Effect of gene editing and expression modulation of MIR146B in thyroid cancer.

MicroRNAs (miRNAs) are small non-coding RNAs that regulate the expression of target mRNAs and are commonly deregulated in cancer. In thyroid cancer, miR-146b is the most overexpressed miRNA, associated with oncogenesis and tumor aggressiveness, leading to clinical and pathological characteristics of worse prognosis. Therefore, we aim to understand the role of miR-146b in an aggressive model of thyroid cancer using the CRISPR/Cas9n gene editing methodology. The KTC2 strain (human anaplastic carcinoma) expressing a high level of miR-146b was cotransfected with plasmids pSp-Cas9n-miR-146b-guideA-puromycin and pSp-Cas9n-miR-146b-guideB-GFP, containing guide RNAs designed to flank the precursor region of miR-146b, preventing pre-miR formation. Following the transfection, two clones were selected, KTC2-Cl1 and KTC2-Cl3, and also a control cell line, KTC2-CTR, cotransfected with both plasmids with no guide RNA. After selection of clones and MIR146B editing confirmed by sequencing, miR-146b expression was analyzed by real-time PCR from the total RNA extracted, and cell counting, viability, migration, colony and xenotransplantation assays were performed.
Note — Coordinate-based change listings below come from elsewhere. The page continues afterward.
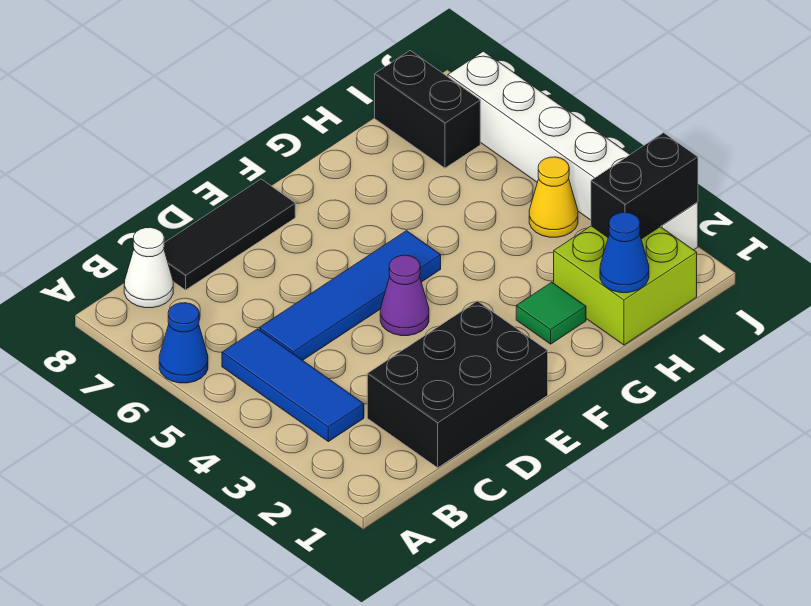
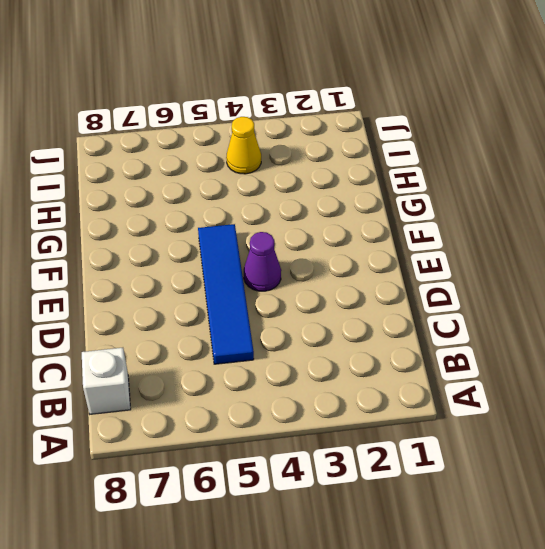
white brick B8 level 1 -> white cone B8 level 1
none -> blue cone A6 level 1
none -> blue tile B3:B5 level 1
none -> black brick C1:E2 level 1

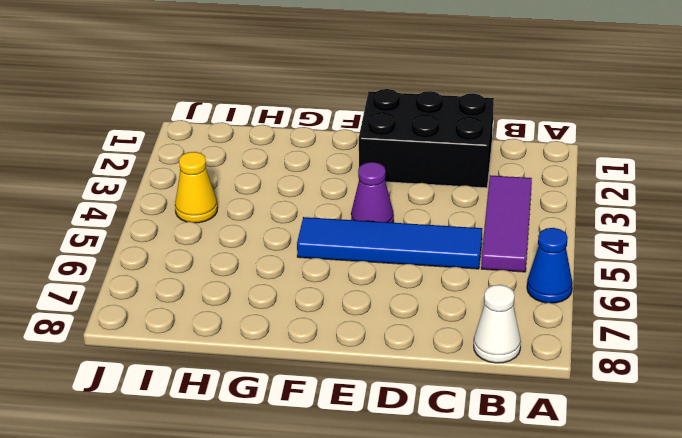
purple tile B3:B5 level 1 -> blue tile B3:B5 level 1
none -> black tile C8:E8 level 1
none -> green tile G2 level 1
none -> lime brick H1:I2 level 1

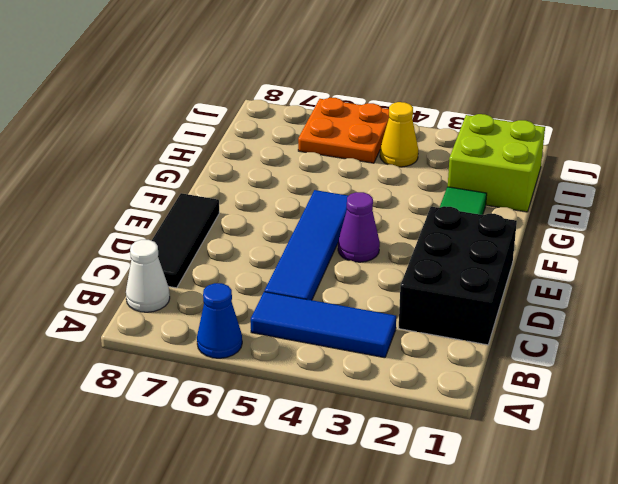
orange plate I5:J6 level 1 -> white brick J2:J7 level 1
none -> black brick I7:I8 level 1
none -> blue cone H1 level 2
none -> black brick I2:J2 level 2

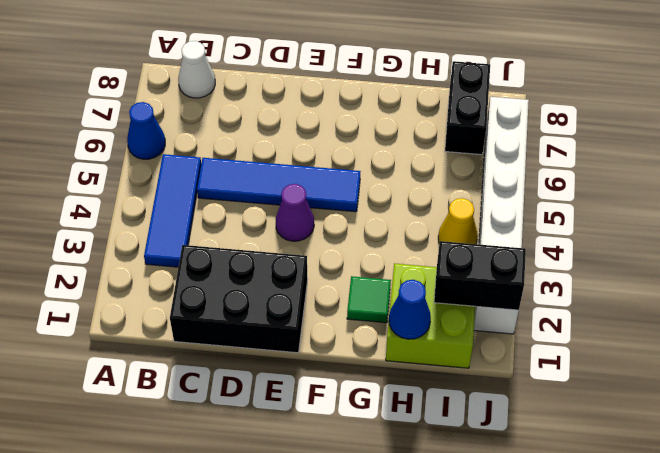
none -> black tile C8:E8 level 1

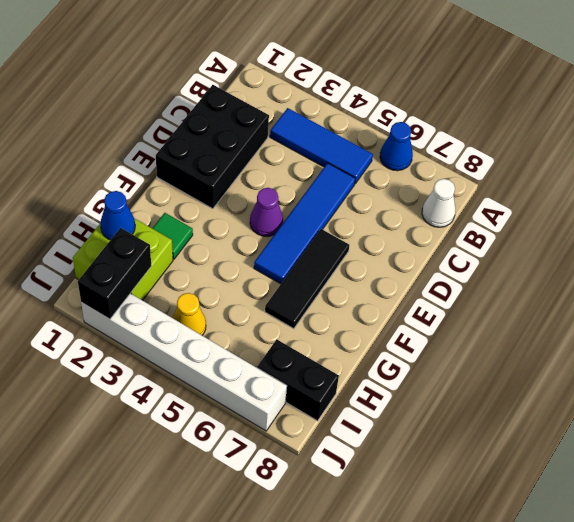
black tile E6:G6 level 1 -> black tile C8:E8 level 1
The KTC2 Cl1 and Cl3 strains showed a decrease in the expression of miR-146b in relation to the control, also showing reduced proliferation, cell viability, migration, and colony formation. Furthermore, in the xenograph experiment, no tumor growth was observed of the KTC2-Cl1 cells, injected into the flank of nude mice. Thus, a modulation of miR-146b expression by gene editing using CRISPR / Cas9n proved to be efficient as a molecular tool for understanding the role of miRNAs in thyroid cancer. (AU)